Since the first detection of the merger of black holes dated September 14, 2014, by the two gravitational wave detectors at LIGO in the U.S., the field has witnessed important developments. The LIGO detectors have been joined in their search for gravitational waves from various sources by the VIRGO detector in Italy and the KAGRA detector in Japan. The Indian detector LIGO India is being developed and is expected to join these in their search. In the meantime, Indian scientists have been involved in many aspects of the research and data analysis, especially in gravitational wave radiometry, which is a way to measure gravitational waves from hitherto unknown sources and detect their presence in the sky.

Until now, the number of mergers detected by LIGO, VIRGO and KAGRA detectors is minuscule compared with the number of mergers actually taking place in the sky. The idea that the gravitational waves arising from the collection of all these mergers should be present like a background signal has been around for some time. As suggested by Sanjit Mitra of IUCAA Pune, who has worked in this area, take the analogy of people watching a football game: When you observe individual members among the spectators, you can see their actions, hear their comments etc. But when you look at the crowd as a whole, you may observe the roaring sound of the applause and the cheering which is quite different from observing individuals. The background gravitational waves are like watching the stadium from far, while detections made by the detectors so far has been like observing individuals. Dr. Mitra and a team of researchers have contributed significantly to building up an algorithm that is geared to detect such a so called stochastic gravitational wave background. Their recent work has been published in Physical Review D.

Just as studying the cosmic microwave background tells us about the early universe, its formation, the stochastic gravitational wave background would reveal the structure of the universe around us. Detections till now have been of events that were relatively close to us. Distant binary coalescences, milli-second pulsars, etc are expected to produce a background, and detecting any of this would be a great breakthrough.

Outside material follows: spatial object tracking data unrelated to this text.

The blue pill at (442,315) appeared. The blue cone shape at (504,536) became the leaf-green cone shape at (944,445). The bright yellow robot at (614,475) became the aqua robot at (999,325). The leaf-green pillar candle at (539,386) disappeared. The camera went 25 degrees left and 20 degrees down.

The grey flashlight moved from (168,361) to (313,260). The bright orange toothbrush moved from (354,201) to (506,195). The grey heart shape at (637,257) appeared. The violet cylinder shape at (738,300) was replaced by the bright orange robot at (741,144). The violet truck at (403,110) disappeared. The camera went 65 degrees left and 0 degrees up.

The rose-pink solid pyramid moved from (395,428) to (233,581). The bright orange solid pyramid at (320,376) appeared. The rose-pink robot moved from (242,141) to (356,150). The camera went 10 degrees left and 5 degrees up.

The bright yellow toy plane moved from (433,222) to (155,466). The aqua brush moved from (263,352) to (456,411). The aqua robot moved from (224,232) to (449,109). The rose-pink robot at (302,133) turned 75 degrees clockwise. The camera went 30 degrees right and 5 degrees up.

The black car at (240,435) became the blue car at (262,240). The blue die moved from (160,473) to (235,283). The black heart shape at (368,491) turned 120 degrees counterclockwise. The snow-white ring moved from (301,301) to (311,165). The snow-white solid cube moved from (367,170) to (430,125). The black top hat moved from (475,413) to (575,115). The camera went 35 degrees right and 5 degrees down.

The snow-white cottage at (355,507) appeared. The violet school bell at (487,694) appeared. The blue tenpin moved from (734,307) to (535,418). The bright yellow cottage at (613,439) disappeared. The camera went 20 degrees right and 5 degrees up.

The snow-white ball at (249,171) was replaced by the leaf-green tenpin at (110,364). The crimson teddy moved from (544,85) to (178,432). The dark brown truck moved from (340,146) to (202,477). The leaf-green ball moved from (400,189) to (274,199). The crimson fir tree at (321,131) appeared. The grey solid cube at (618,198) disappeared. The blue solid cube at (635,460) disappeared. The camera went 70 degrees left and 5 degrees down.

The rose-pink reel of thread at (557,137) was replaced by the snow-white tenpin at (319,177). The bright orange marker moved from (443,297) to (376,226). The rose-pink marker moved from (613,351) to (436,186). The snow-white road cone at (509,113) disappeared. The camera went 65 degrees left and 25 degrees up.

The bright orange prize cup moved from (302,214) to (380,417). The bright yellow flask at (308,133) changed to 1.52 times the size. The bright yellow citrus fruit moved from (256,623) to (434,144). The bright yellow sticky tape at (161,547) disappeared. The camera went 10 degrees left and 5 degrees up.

The radiometer algorithm which Indian researchers played a key role in developing, comes in useful as a tool for detecting hitherto unknown sources: “So far what we have detected gravitational waves from binary mergers, which are well-modelled sources. If we have to detect an unknown source which is persistent, such as the stars which are unlike supernovae which are momentary, it is like scanning every direction of the sky and making a map,” says Dr Mitra. With recent algorithms developed in India, the radiometer analysis has been made hundreds of times faster and they are now being used by the international collaboration for the official analysis.

The gravitational wave background consists of an isotropic component and an anisotropic component. The isotropic component is constant when you look in different directions and the anisotropic component depends on the direction. In the football field analogy, suppose the home team scores, there is a uniform applause and cheering emanating from all over. This is what the isotropic component is like. On the other hand when a player whose fans are gathered in a small corner of the stadium make noise to support him or her, or a wavelike disturbance is set up in the crowd, this is like the anisotropic component.

The present results are not that the isotropic component has been detected, we are still far from that, but that the group has successfully shown that it must be below a certain level as otherwise it would have been detected. Future improved versions of the detectors will have to work below this level to detect the background.

“If the gravitational wave background is discovered, it will be a major discovery in astronomy, probably one of the most celebrated ones,” says Dr.Mitra. “It will primarily tell us about the distant astrophysical sources and the early universe. Disentangling these pieces of information and extracting scientific inferences from those measurements will become a very hot topic.”